The railroads will be very very important for getting settlers out west in the western frontier regions and to populate these regions. The railroads linked both the west coast and the east coast of North America which means that goods could be shipped much easier and cheaper as well. Places such as the Continental Divide and the Rocky Mountains were very very difficult to cross by many older forms of transportation such as the Wagon Train until the railroads came to be and building the railroads was no easy task and many people died building the railways and many immigrants who were mostly of Irish and Chinese ancestry that took jobs building the railroads were dying a lot by just simply doing it.

The railroads would be very important to the industrialization and the development of North America both British and French North America, like what was mentioned earlier the railroads linked the east coast with the west coast. The railroads would also link cities and subdivisions (provinces and states) as well so shipping something from places lets say New York or Quebec to somewhere like Tennessee would only take less than four days at most for the entire North American continent compared to a few months with a wagon train or sail ship. The fact that one could travel just about anywhere in less than four days in the United States was a dream for the time and it was inconceivable to the previous generation of Americans.
 
1870-1900 Growth Of Industrial Cities
Growth Of Industrial Cities

The year is around 1870, North America, both British and French, are experiencing massive industrial and economic growth, this is causing people to move into the cities, and/or people moving west and into the cities to find industrial jobs.

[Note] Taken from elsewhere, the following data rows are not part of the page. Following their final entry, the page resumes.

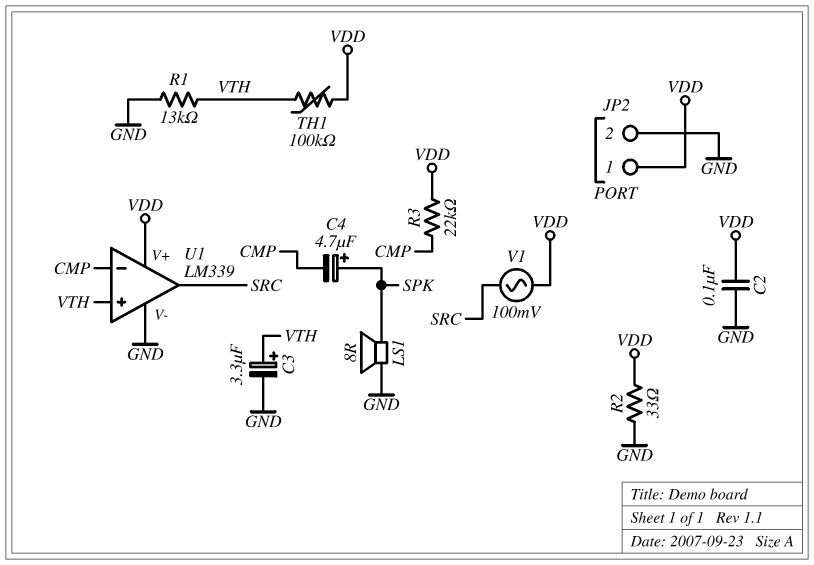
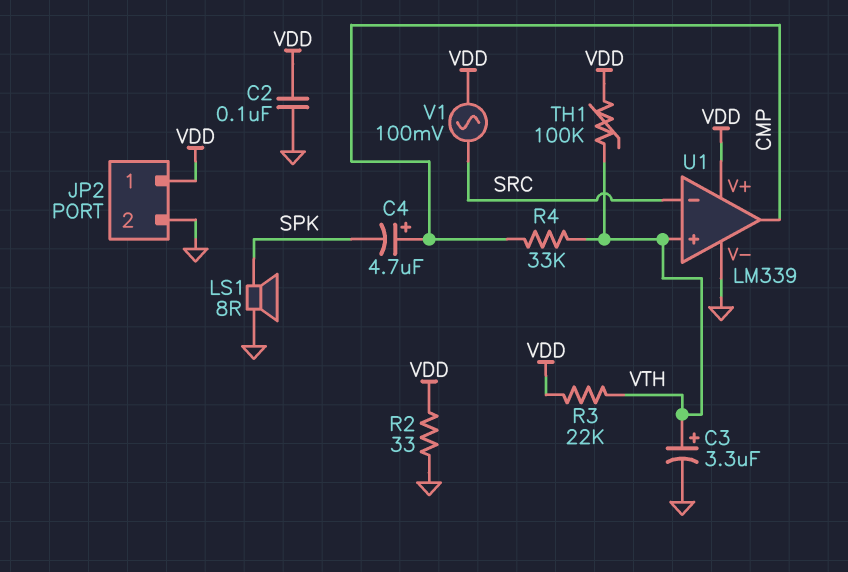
C4: 4.7uF (plus SPK, minus CMP) -> 4.7uF (plus CMP, minus SPK)
R1: 13k (GND, VTH) -> none
R3: 22k (CMP, VDD) -> 22k (VDD, VTH)
R4: none -> 33k (CMP, VTH)
U1 pin in-: CMP -> SRC
U1 pin out: SRC -> CMP

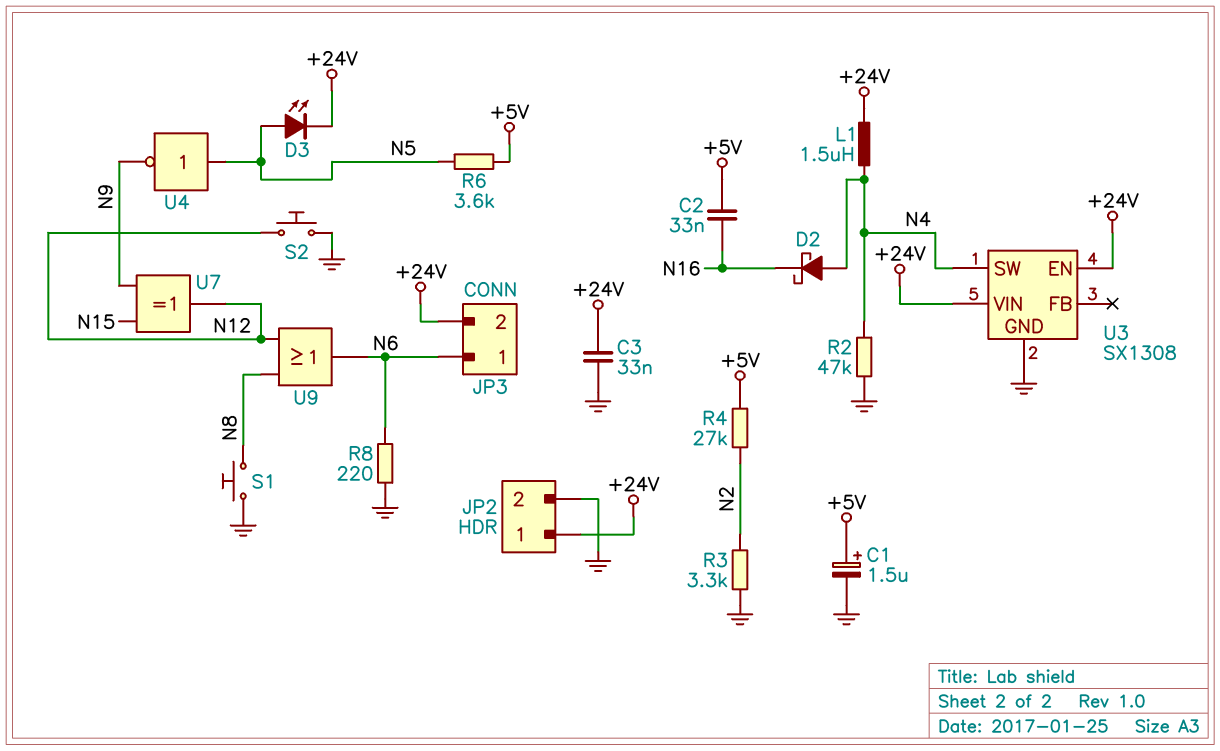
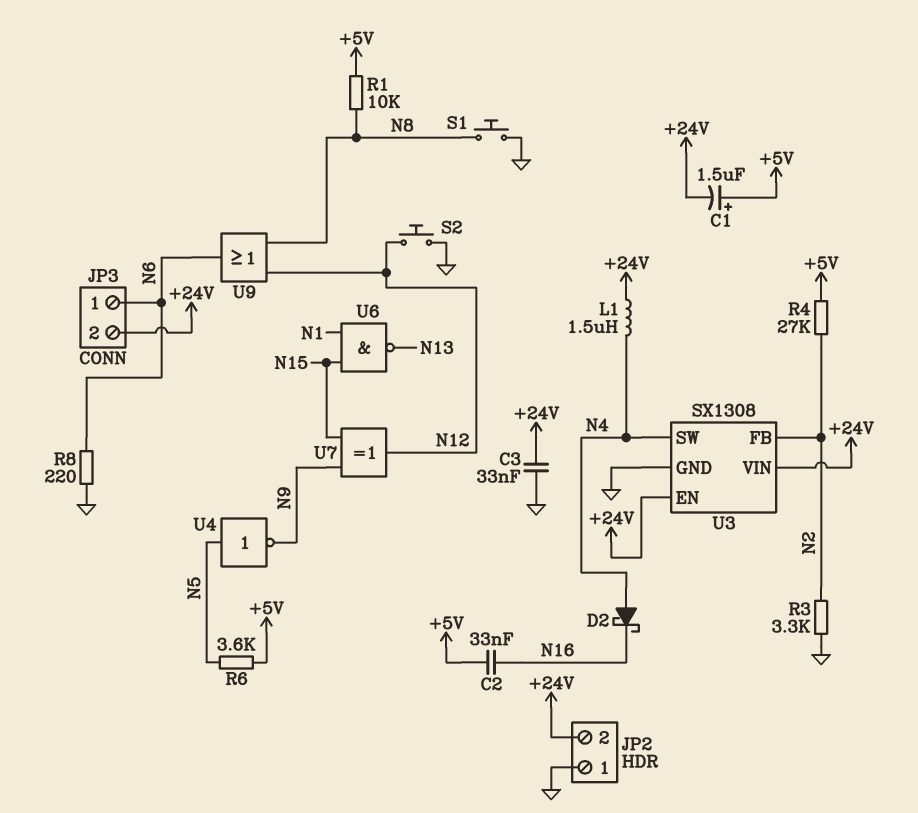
C1: 1.5uF (plus +5V, minus GND) -> 1.5uF (plus +5V, minus +24V)
D3: LED (A N5, K +24V) -> none
JP2 pin 1: +24V -> GND
JP2 pin 2: GND -> +24V
R1: none -> 10k (+5V, N8)
R2: 47k (GND, N4) -> none
U3 pin FB: none -> N2
U6: none -> NAND (in N1, in N15, out N13)

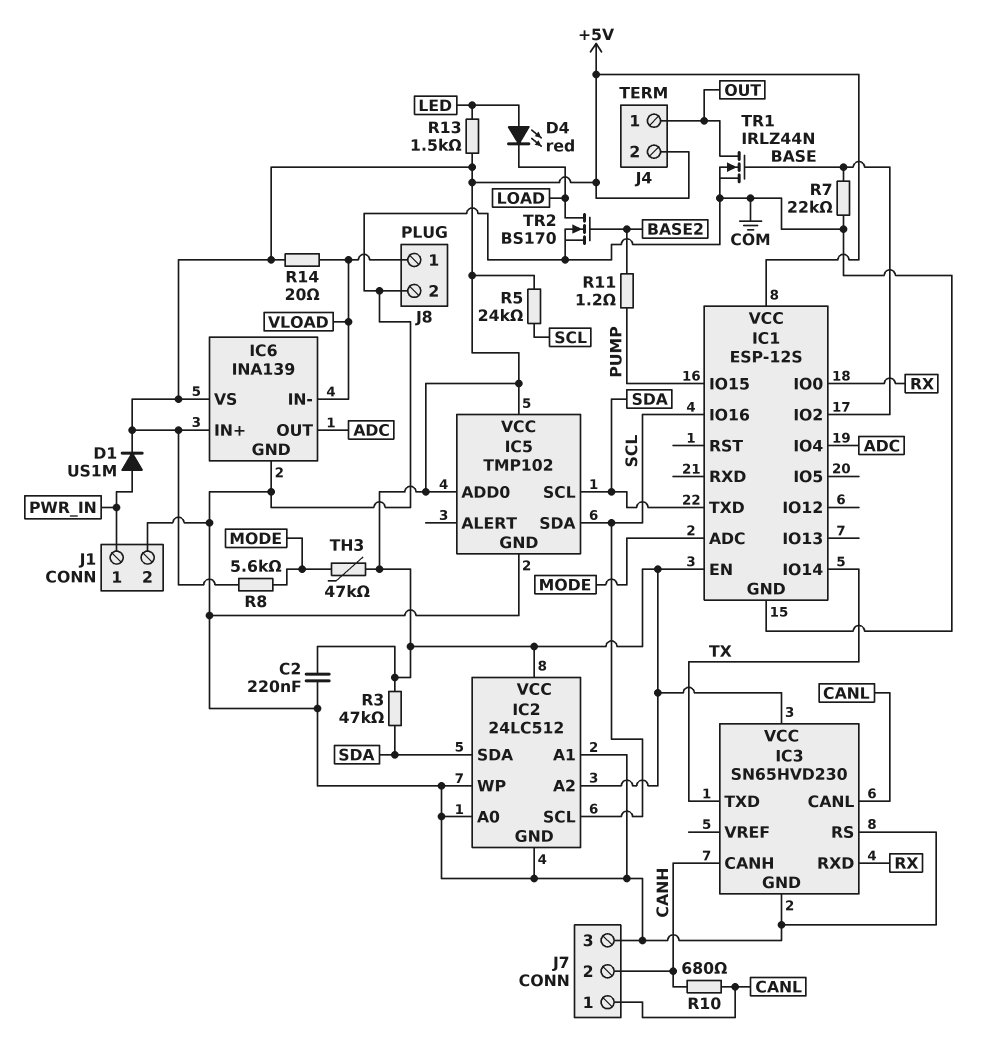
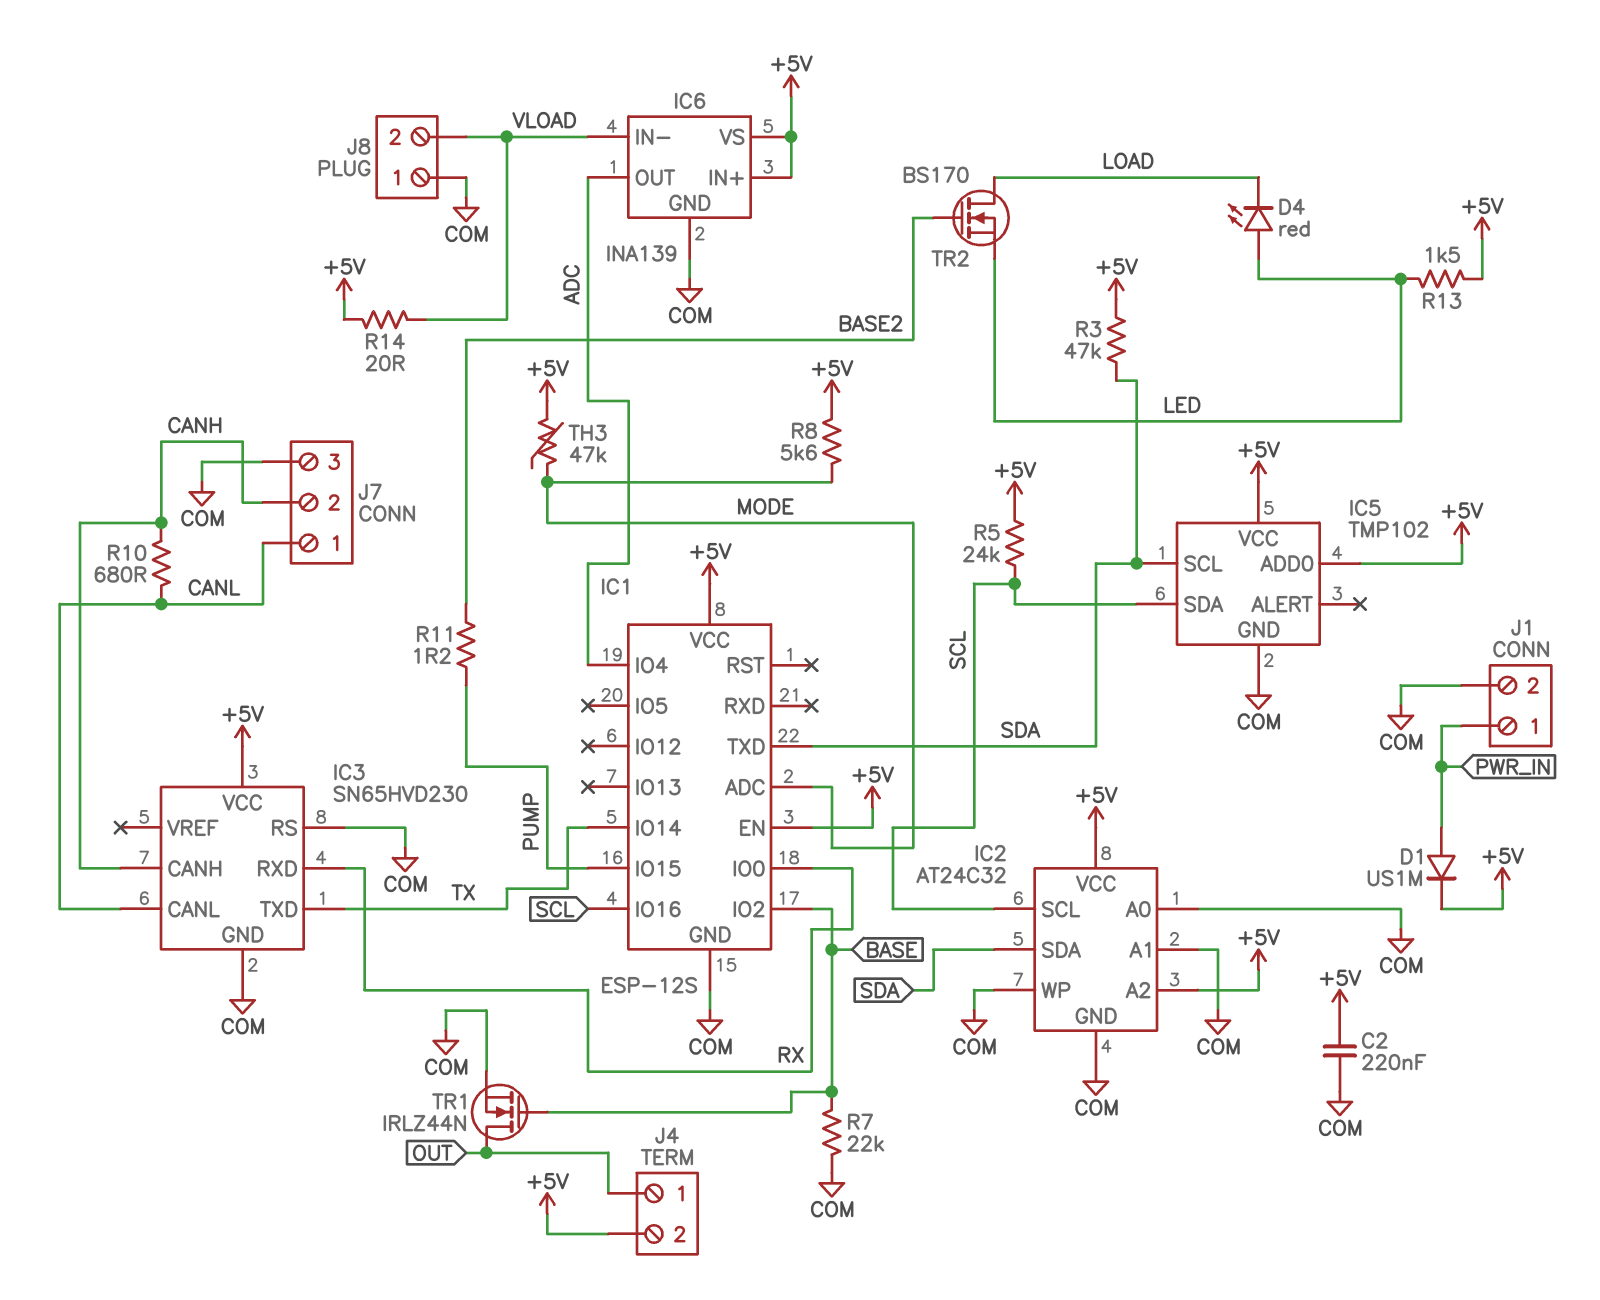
IC2: 24LC512 -> AT24C32
J8 pin 1: VLOAD -> COM
J8 pin 2: COM -> VLOAD
TR2: NMOS BS170 (G BASE2, D LOAD, S COM) -> NMOS BS170 (G BASE2, D LOAD, S LED)

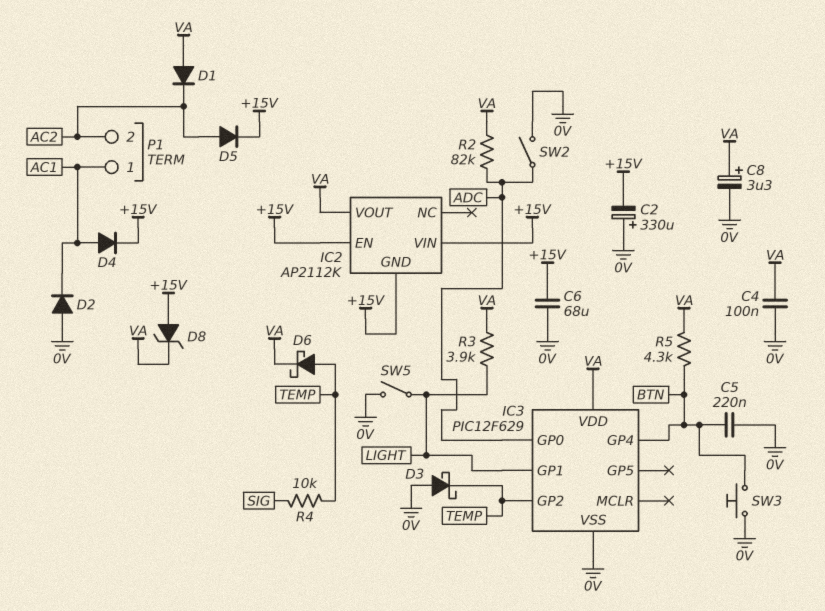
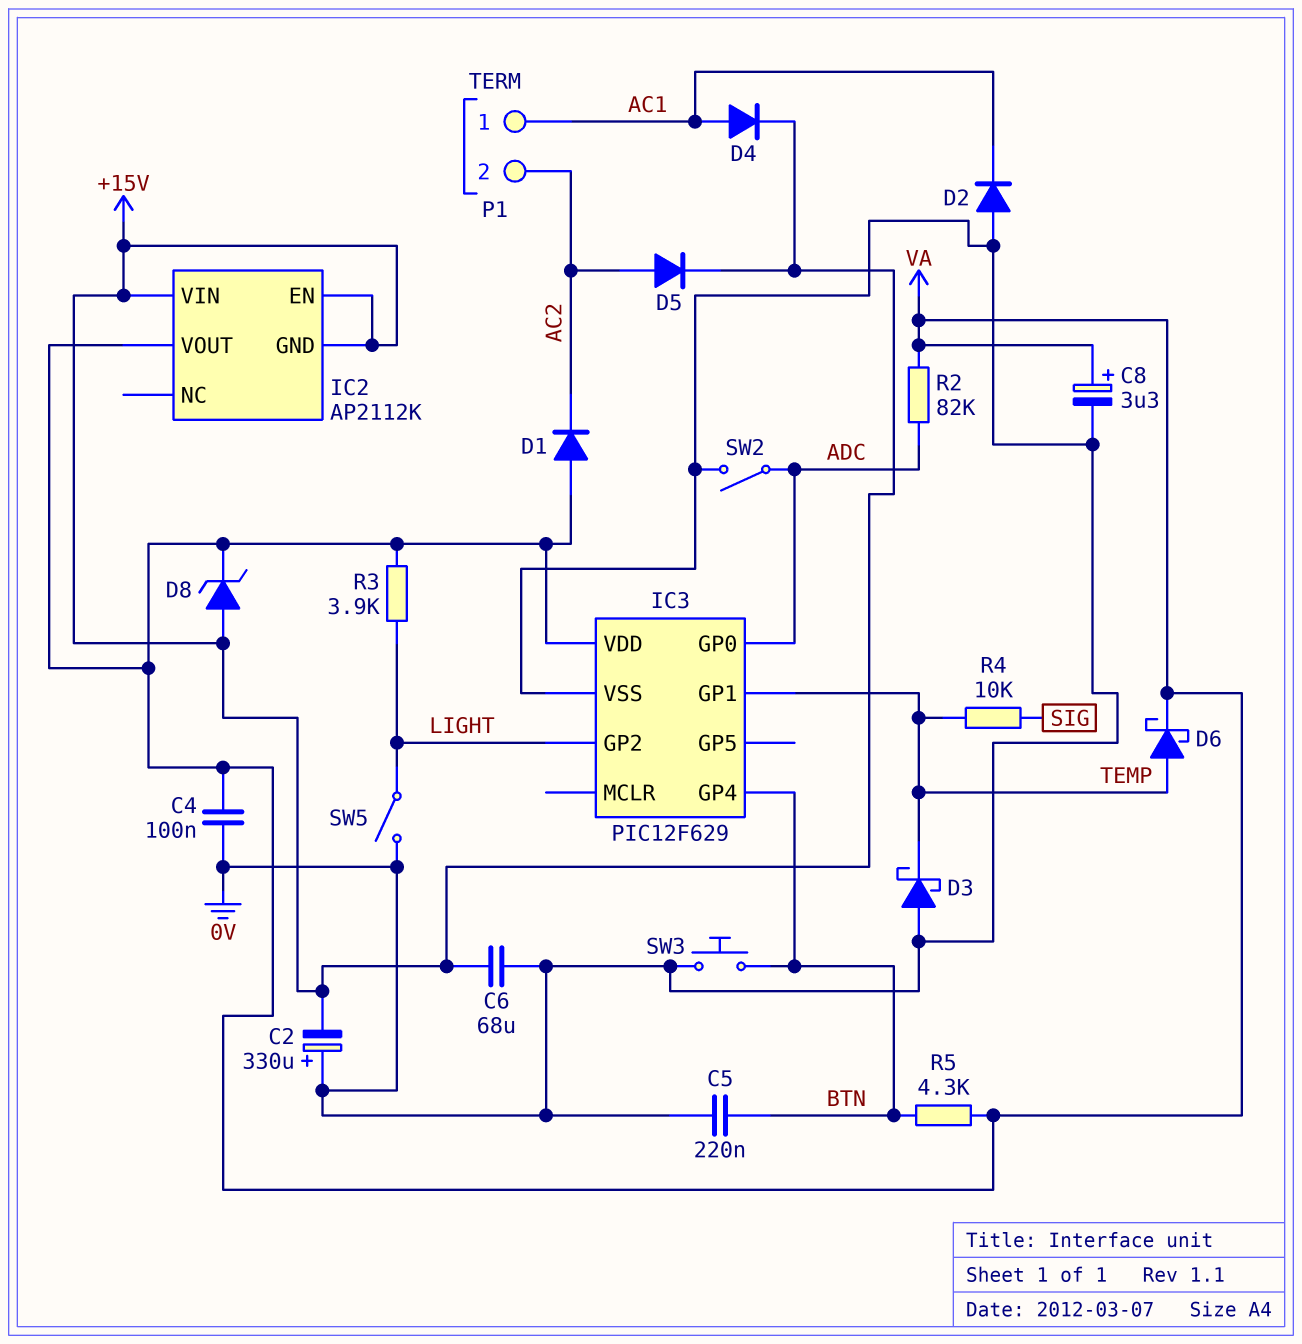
IC3 pin GP1: LIGHT -> TEMP
IC3 pin GP2: TEMP -> LIGHT

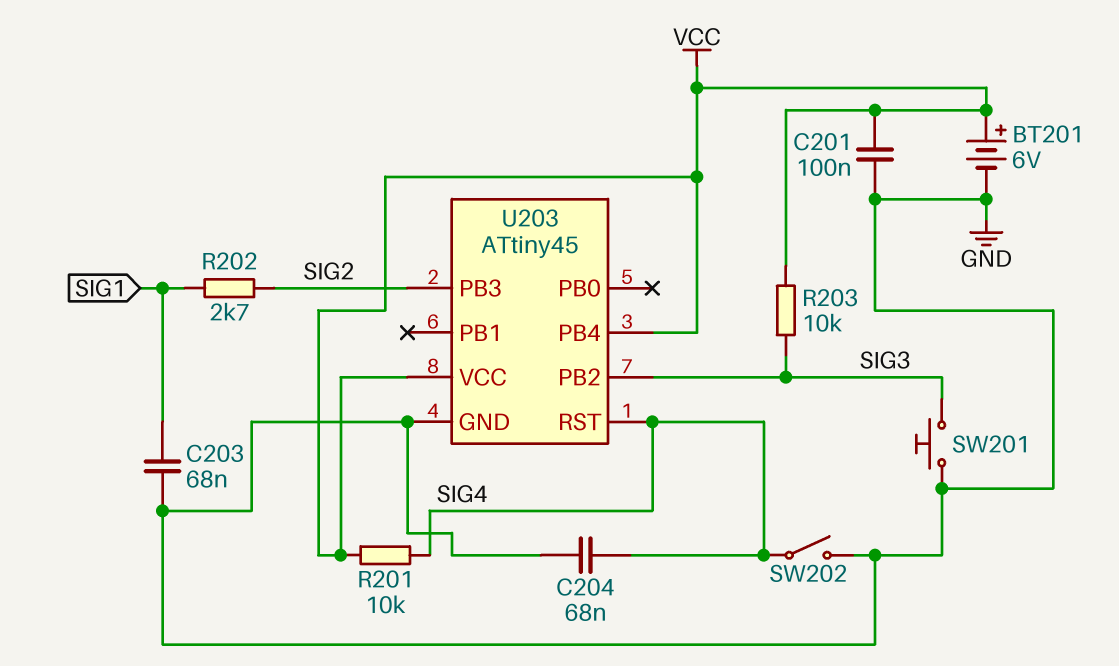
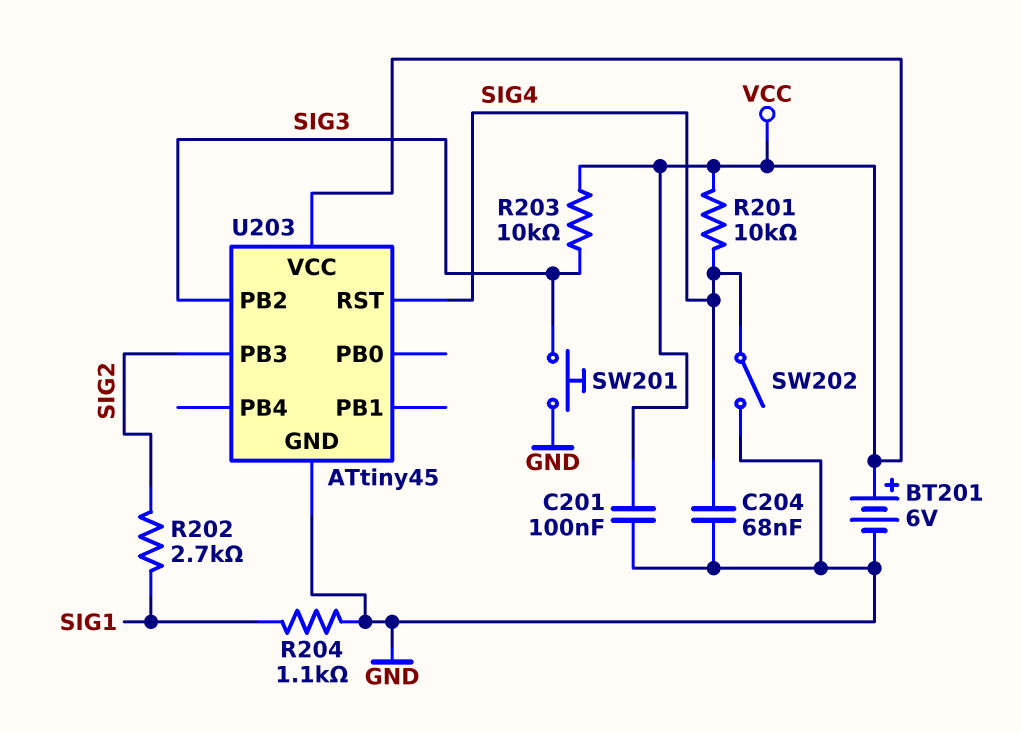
C203: 68nF (GND, SIG1) -> none
R204: none -> 1.1k (GND, SIG1)
U203 pin PB4: VCC -> none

Map of major industrial cities in North America

The railroads will also be very important to the growth of cities and towns, there are towns that exist and owe their existence to the railroads (Las Vegas and Reno are perfect examples). The reason why railroads will be very important to the growth of cities is that mail and goods can be shipped easier and trade is easier and so more products shipped would mean more money, and this made the railroads become a important symbol and installed national confidence in the population for the same reason, the railroads also made travel more affordable and accessible so you could take a train trip across the country by train.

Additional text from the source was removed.